53. Ayah
La fête battait son plein au banquet Royale. Il y avait tellement de monde qu’Ayah arrivait à peine à distinguer chaque personne dans la foule. Le maître retourna enfin s’asseoir en face d’elle après ce qui lui sembla être une éternité. Elle informa ce dernier qu’elle voulait sortir prendre l’air et se dirigea vers la terrasse, un énième gobelet à la main.
Dehors, il n’y avait personne. Ayah inspira profondément, soulagée de se retrouver enfin seule. Elle s’était trop habituée au calme de la Citadelle, à la lecture des livres et à la solitude de ses chambres. Le bruit, les festivités lui étaient totalement étrangers.
« On n’aime pas la foule à ce que je vois. »
Elle se retourna et trouva, stupéfaite, le prince Gödrik se tenant devant la porte du balcon, un verre d’élixir à la main. Ayah n’avait pas reconnu sa voix et son accent semblait avoir disparu.

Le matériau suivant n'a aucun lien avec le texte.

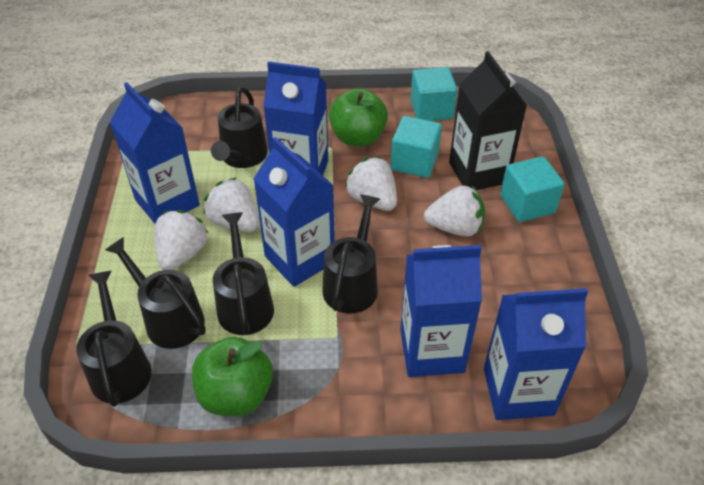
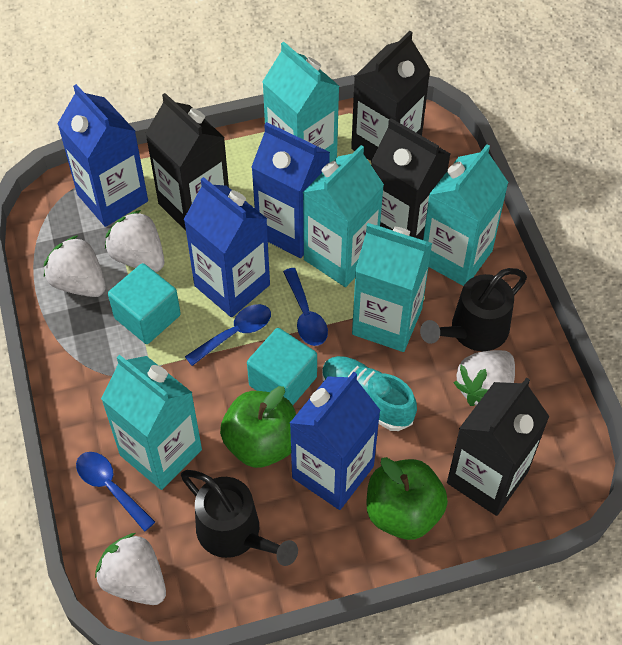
black carton: 1 -> 4
black watering can: 5 -> 2
blue carton: 5 -> 4
blue spoon: 0 -> 3
turquoise carton: 0 -> 5
turquoise cube: 3 -> 2
turquoise shoe: 0 -> 1

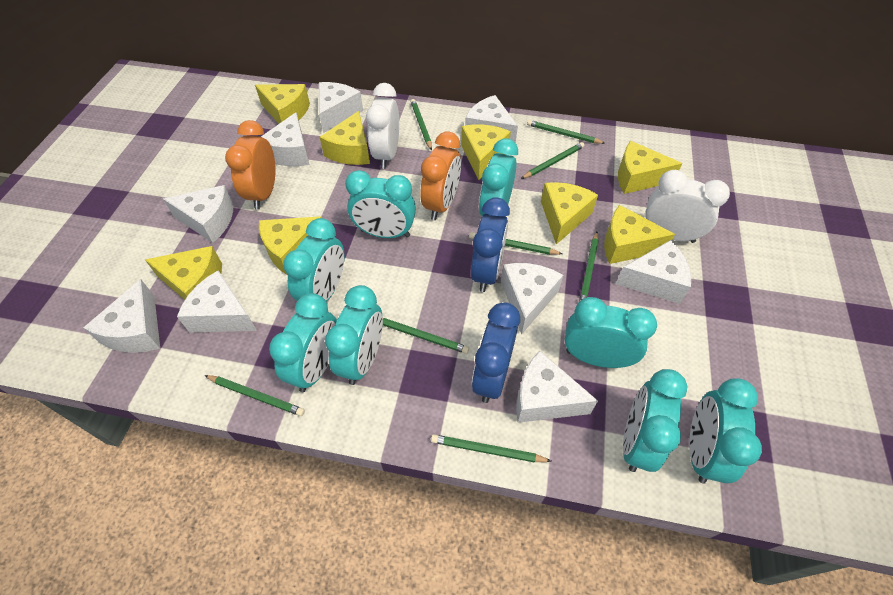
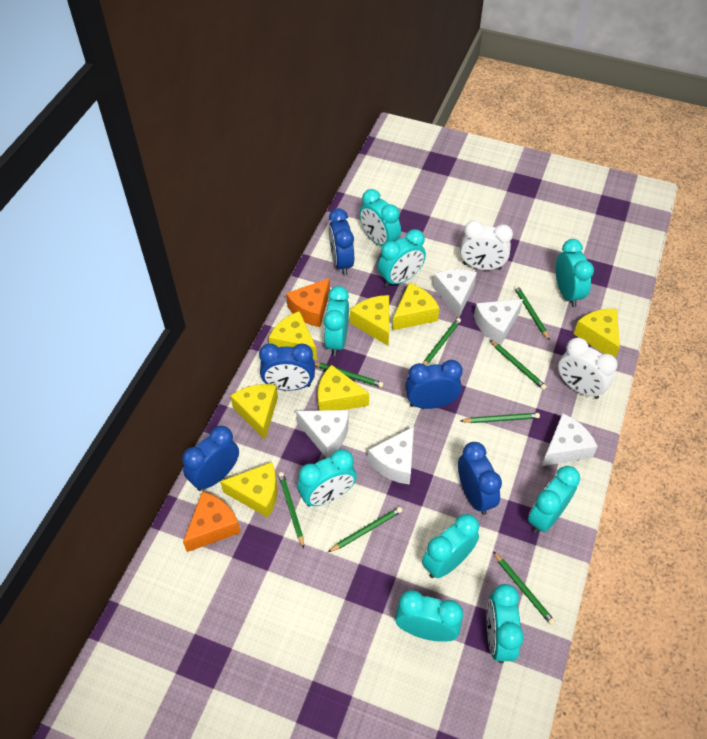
blue clock: 2 -> 5
orange cheese: 0 -> 2
orange clock: 2 -> 0
turquoise clock: 8 -> 9
white cheese: 9 -> 5
yellow cheese: 8 -> 7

Cette fois-ci, il n’essayait plus de cacher son aura de lunsor, si saisissante qu'Ayah dut plissait les yeux pour s’adapter à son intensité. Il sourit et celle-ci s’atténua tout d’un coup. Oh, il l’avait fait exprès... se dit-elle.
« Même l’accent ! Y a-t-il quelque chose en toi qui ne soit pas une mascarade ? »
Elle se figea. Ayah aurait juré que son cœur s’était arrêté de battre pendant un instant. Elle inclina la tête et posa son gobelet loin d’elle, indignée.
« Veuillez m'excuser, altesse. » Se reprit-elle rapidement. « Il semblerait que l’élixir soit plus fort qu’à son habitude. »
Le prince s’approcha calmement. Aucune émotion ne transparaissait sur son visage. Comment allait-il réagir ? Ayah craignait le pire. Elle releva son foulard autour de son épaule et eut une furieuse envie de fuir, loin dans l’obscurité de la nuit. Contre toute attente, son interlocuteur sourit, amusé.
« Cela faisait longtemps qu’on ne s’était pas adressé à moi de cette façon. »
Ayah s'esclaffa.
« S'est-on déjà adressé à vous de cette façon ? »
Il réfléchit un moment.
« Non, tu as raison. Je suppose que les gens ont tendance à préférer garder leur tête sur les épaules. » Devant son regard affolée, le prince se mit à rire. « Je plaisante, voyons. Je préfère trancher les gorges, c'est plus artistique. »
Ayah eut un petit sourire nerveux, ne sachant pas comment réagir à son humour noir. Heureusement, le prince semblait détendu, les yeux levés vers le ciel sombre. Son regard paraissait lointain. C’était la première fois qu’Ayah se trouvait en présence d’un Kaaïn visiblement puissant. Ça aurait dû l’effrayer, mais pour une raison qu’elle ne pouvait expliquer, elle se sentait à l’aise. C'était comme si sa Lunsor lui donnait le sentiment d’être en sécurité, d’être enfin en territoire familier. Le souvenir lointain de l’aura de sa mère ressurgit dans sa mémoire.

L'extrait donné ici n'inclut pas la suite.